A Saint-Pétersbourg il s’est avéré qu’en Asie centrale la Russie et la Chine étaient même prêtes à dynamiser le travail économique de l’OCS, d’investir et de créer une infrastructure, y compris financière. Car toutes les conditions politiques sont réunies.
Mais à Honolulu il s’avère que le principal sauveur mondial, la Chine, fait à la fois l’objet d’une forte pression. Et si la Chine subit un tel traitement, la Russie devrait en tirer certaines conclusions.

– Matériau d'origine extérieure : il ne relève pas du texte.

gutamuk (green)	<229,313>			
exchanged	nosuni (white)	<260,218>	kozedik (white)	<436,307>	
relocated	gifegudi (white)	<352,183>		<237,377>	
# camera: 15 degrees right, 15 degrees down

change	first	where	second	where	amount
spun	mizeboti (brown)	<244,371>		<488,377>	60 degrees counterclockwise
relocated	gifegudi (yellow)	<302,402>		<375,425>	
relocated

Par exemple, quelle direction la Russie doit-elle faire prendre au sein de l’APEC à partir de la semaine prochaine? Quel slogan choisir pour diriger des dizaines de réunions durant l’année?
Il est clair que ce ne sera pas le libre-échange ou le rêve américain d’imposer des limites au principal concurrent américain qu’est la Chine.
Jusqu’à récemment, l’idée avait court (et il est possible de l’améliorer) selon laquelle il est possible de choisir la modernisation en tant que principal slogan de la Russie. Plus précisément, la coopération des pays du Pacifique pour la modernisation des économies de la région qui en ont besoin.
C’est une approche gagnante qui ne va pas vers la confrontation (et s’inscrit même dans la logique de la présidence américaine), mais par ailleurs c’est une approche de l’objectif sous un angle complètement différent par rapport à Honolulu.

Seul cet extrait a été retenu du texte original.